Mud is wet dirt! Mud comes in various types, from thick, bottomless clay to the slippery surface mud found in forests. Key is “As slow as possible but as fast as necessary”, a low gear to give enough engine speed, and momentum.
Before you drive through any mud, take the time to look at the terrain and where you need to go. Better to get your shoes a bit dirty than just blasting into it and getting stuck. Look at the terrain around you — if it’s rocky, there’s a good chance that there’ll be rocks in the mud too. Observe any fall line (your vehicle will want to go to the point that is lowest – fall line) Do you know where the lowest part of your vehicle is? If there are ruts which is grater the ruts or your clearance?
No matter how much you are tempted, don’t change gear, as you’ll reduce the momentum of your vehicle and probably become stuck. Select a gear before entering the obstacle.

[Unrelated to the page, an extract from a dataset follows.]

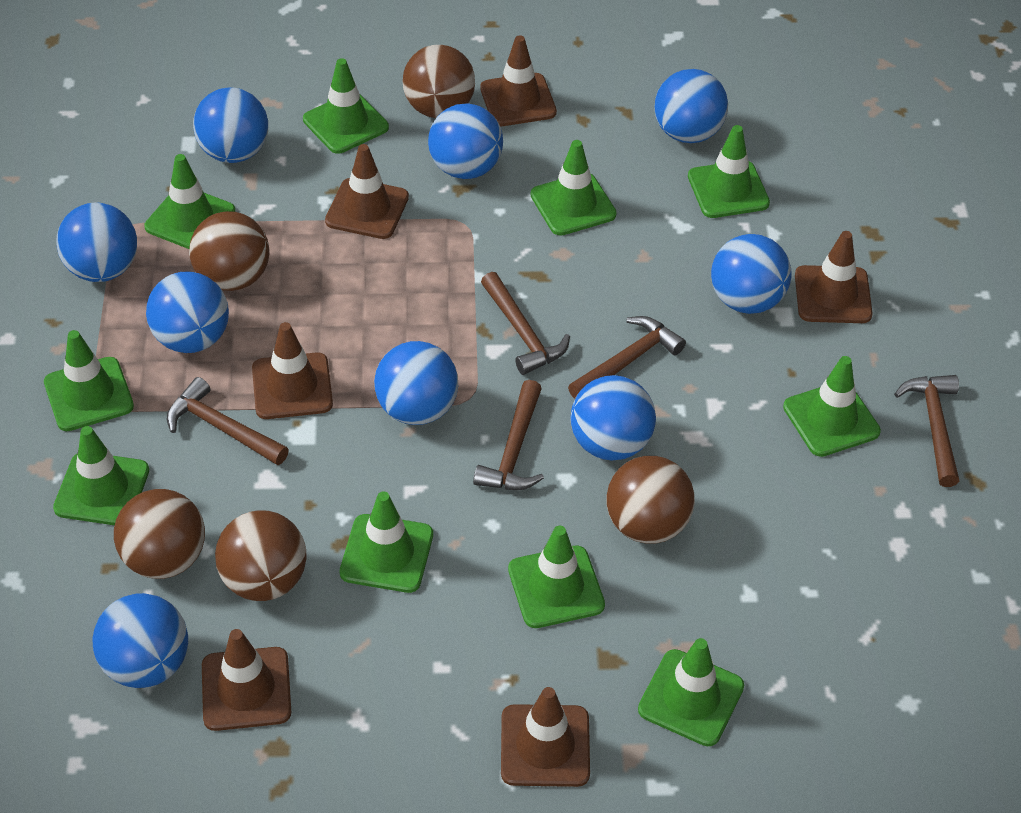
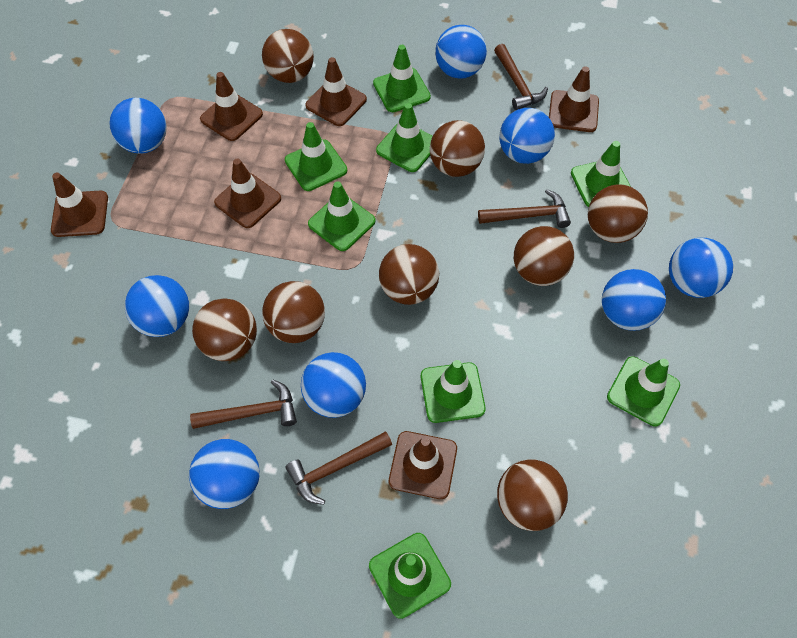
blue ball: 9 -> 8
brown ball: 5 -> 8
brown hammer: 5 -> 4
green traffic cone: 10 -> 8

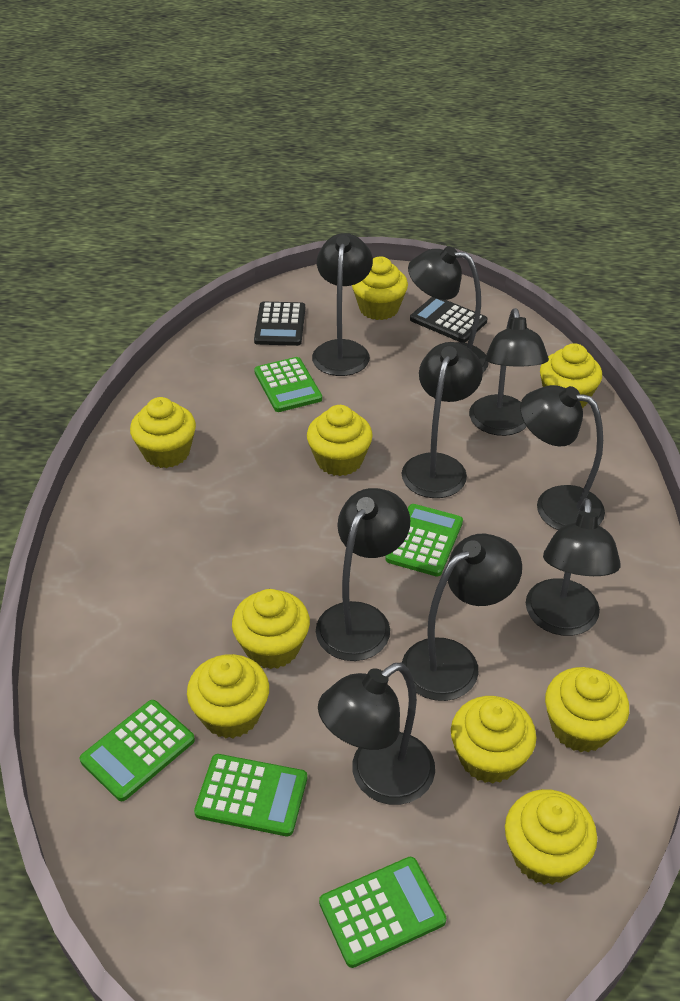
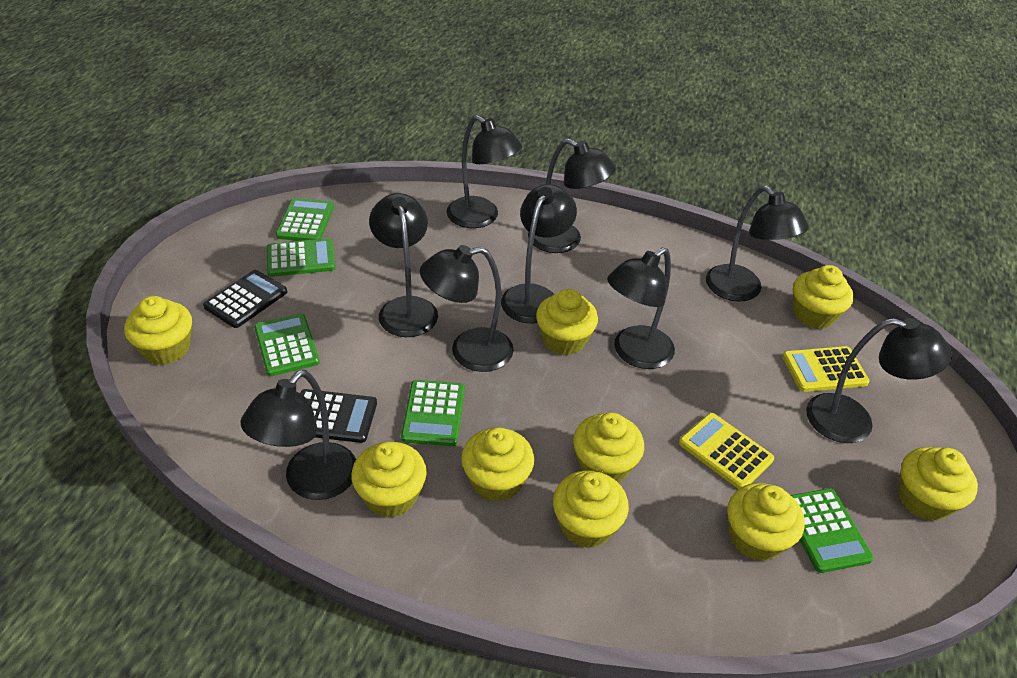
yellow calculator: 0 -> 2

If you feel any wheel-spin, try easing off the accelerator to slow down the wheels and give them a chance to get traction. Alternatively you can try to gently move the steering wheel from side to side to give the tyres’ sidewalls a chance to get a foothold. Don’t try to force the steering wheel in a particular direction, just hold the wheel gently and guide the vehicle in the direction that you want to go. Engage centre differential for areas that extra traction is needed.
Should you become stuck in mud, stop and determine exactly why you are stuck. Getting unstuck normally involves digging. Clear mud away in front of the wheels and try to get branches or any other items that will give you traction under the wheels (even car mats). Pulling away may also require some assistance in the form of a push or a tow rope. Useful tools to take along are a decent tow rope and a spade.
Before rejoining the highways don’t forget to clean excess mud from your tyres and mud flaps. Dropping mud on the road is seen as an unsafe load.